Phalaropus lobatus (Red-necked phalarope) 

Rooihalsfraiingpoot [Afrikaans]; Grauwe franjepoot [Dutch]; Phalarope à bec étroit [French]; Odinshühnchen [German]; Falaropo-de-bico-fino [Portuguese]

Life > Eukaryotes > Opisthokonta > Metazoa (animals) > Bilateria > Deuterostomia > Chordata > Craniata > Vertebrata (vertebrates)  > Gnathostomata (jawed vertebrates) > Teleostomi (teleost fish) > Osteichthyes (bony fish) > Class: Sarcopterygii (lobe-finned fish) > Stegocephalia (terrestrial vertebrates) > Tetrapoda (four-legged vertebrates) > Reptiliomorpha > Amniota > Reptilia (reptiles) > Romeriida > Diapsida > Archosauromorpha > Archosauria > Dinosauria (dinosaurs) > Saurischia > Theropoda (bipedal predatory dinosaurs) > Coelurosauria > Maniraptora > Aves (birds) > Order: Charadriiformes > Family: Scolopacidae

Phalaropus lobatus (Red-necked phalarope)  Phalaropus lobatus (Red-necked phalarope) 
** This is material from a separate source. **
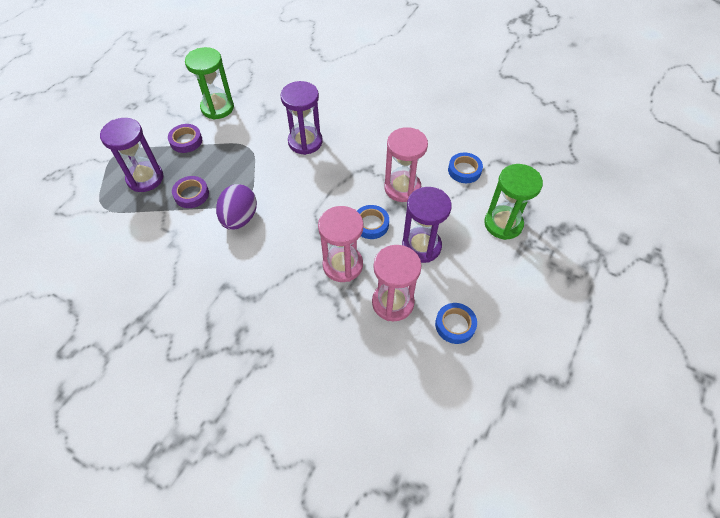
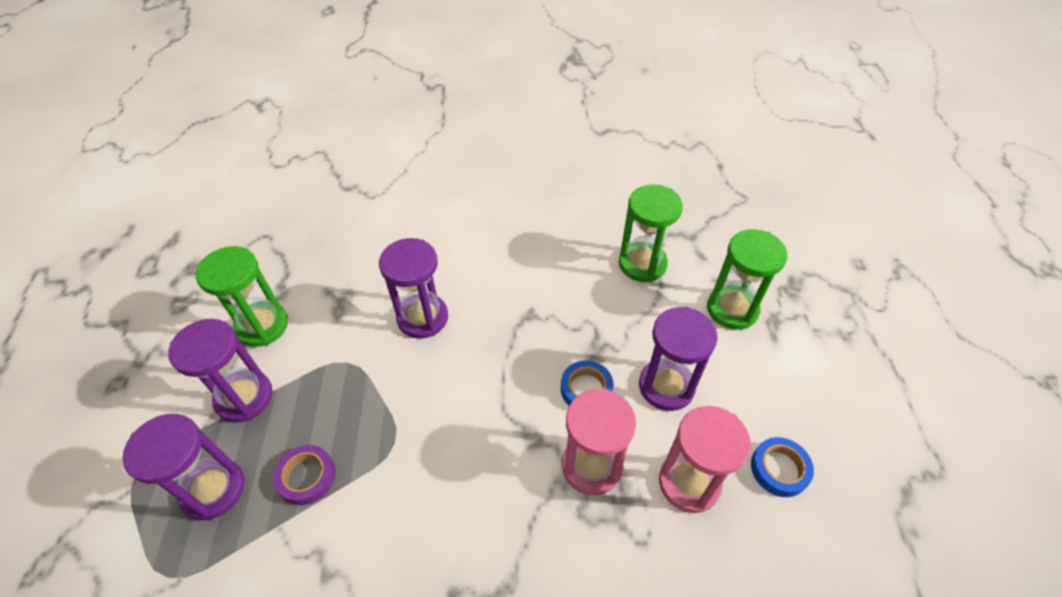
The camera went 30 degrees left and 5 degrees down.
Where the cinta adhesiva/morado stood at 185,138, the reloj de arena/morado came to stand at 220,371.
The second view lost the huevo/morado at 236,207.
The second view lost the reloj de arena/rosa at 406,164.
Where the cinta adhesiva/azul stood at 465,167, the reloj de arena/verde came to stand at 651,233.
Red-necked phalarope in non-breeding plumage, Veldrif, South Africa.  [photo Trevor Hardaker ©]

Red-necked phalarope in non-breeding plumage, Veldrif, South Africa.  [photo Trevor Hardaker ©]

Distribution and habitat

Breeds in the circumpolar region from 65-30° North, heading south in the non-breeding season to the coast and adjacent ocean of Peru, the Arabian Peninsula and the South China Sea, while it is a vagrant to the Old World in including southern Africa. Here it is a rare visitor to the coast of the Western Cape and central Namibia while a rare vagrant to KwaZulu-Natal, with two inland records in the Caprivi Strip and Gauteng. It generally stays at sea in the non-breeding season, although in southern Africa it generally prefers coastal salt pans and sewage works.

Movements and migrations

It is present in southern Africa from September-April, mainly November-March.

Food 

It mainly eats copepods, crustaceans and insects, doing most of its foraging in shallow water along with other birds such as Pied avocets, Curlew sandpipers, Ruffs, Common greenshanks, Hartlaub's gulls and Cape teals. It catches prey with downward jabs of its bill, often spinning around on the spot to create a vortex which draws prey towards it.

Threats

Not threatened.

References

  • Hockey PAR, Dean WRJ and Ryan PG 2005. Roberts - Birds of southern Africa, VIIth ed. The Trustees of the John Voelcker Bird Book Fund, Cape Town.